Celebrating French cinema

Serge Toubiana on the Cinémathèque Française and his new role at uniFrance

by Anne-Katrin Titze

‪Serge Toubiana‬ with Anne-Katrin Titze: "I've known Jeanne Balibar a long time. I know Tonie Marshall since 40 years, we are very close. Isabelle Huppert - I made a documentary on Isabelle Huppert in 2002."
‪Serge Toubiana‬ with Anne-Katrin Titze: "I've known Jeanne Balibar a long time. I know Tonie Marshall since 40 years, we are very close. Isabelle Huppert - I made a documentary on Isabelle Huppert in 2002."

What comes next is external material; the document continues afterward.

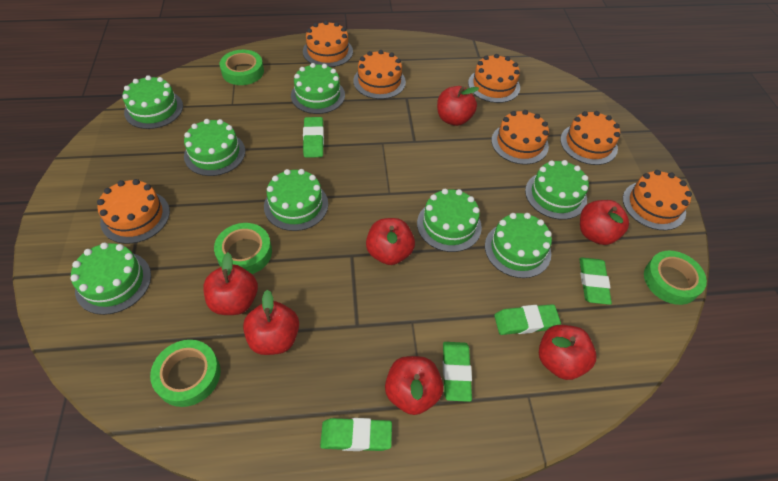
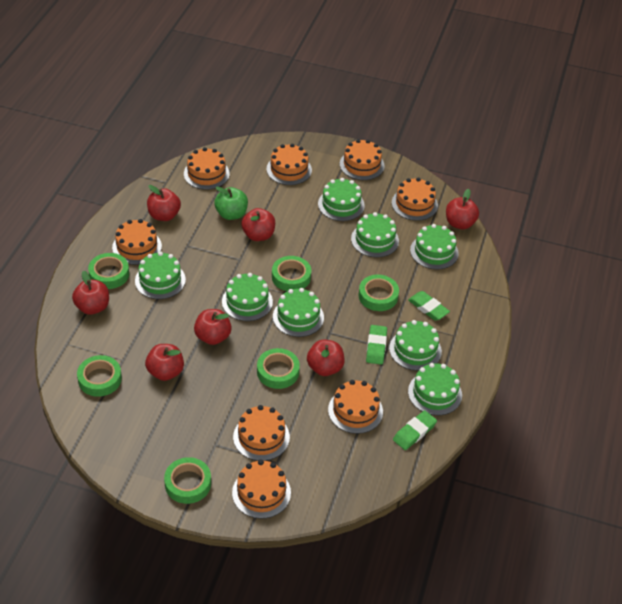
green apple: 0 -> 1
green eraser: 5 -> 3
green tape: 4 -> 6
orange cake: 7 -> 8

Serge Toubiana, president of uniFrance, shared with me during the Rendez-Vous with French Cinema reception at the Film Society of Lincoln Center some background on the 25 exhibitions he organised when he was the director of the Cinémathèque Française. They included Tim Burton, Pedro Almodóvar, Dennis Hopper, Stanley Kubrick, François Truffaut, Jacques Demy, and the terrific opening installation in the new Cinémathèque building designed by Frank Gehry on Auguste Renoir and Jean Renoir - Renoir: Father and Son / Painting and Cinema.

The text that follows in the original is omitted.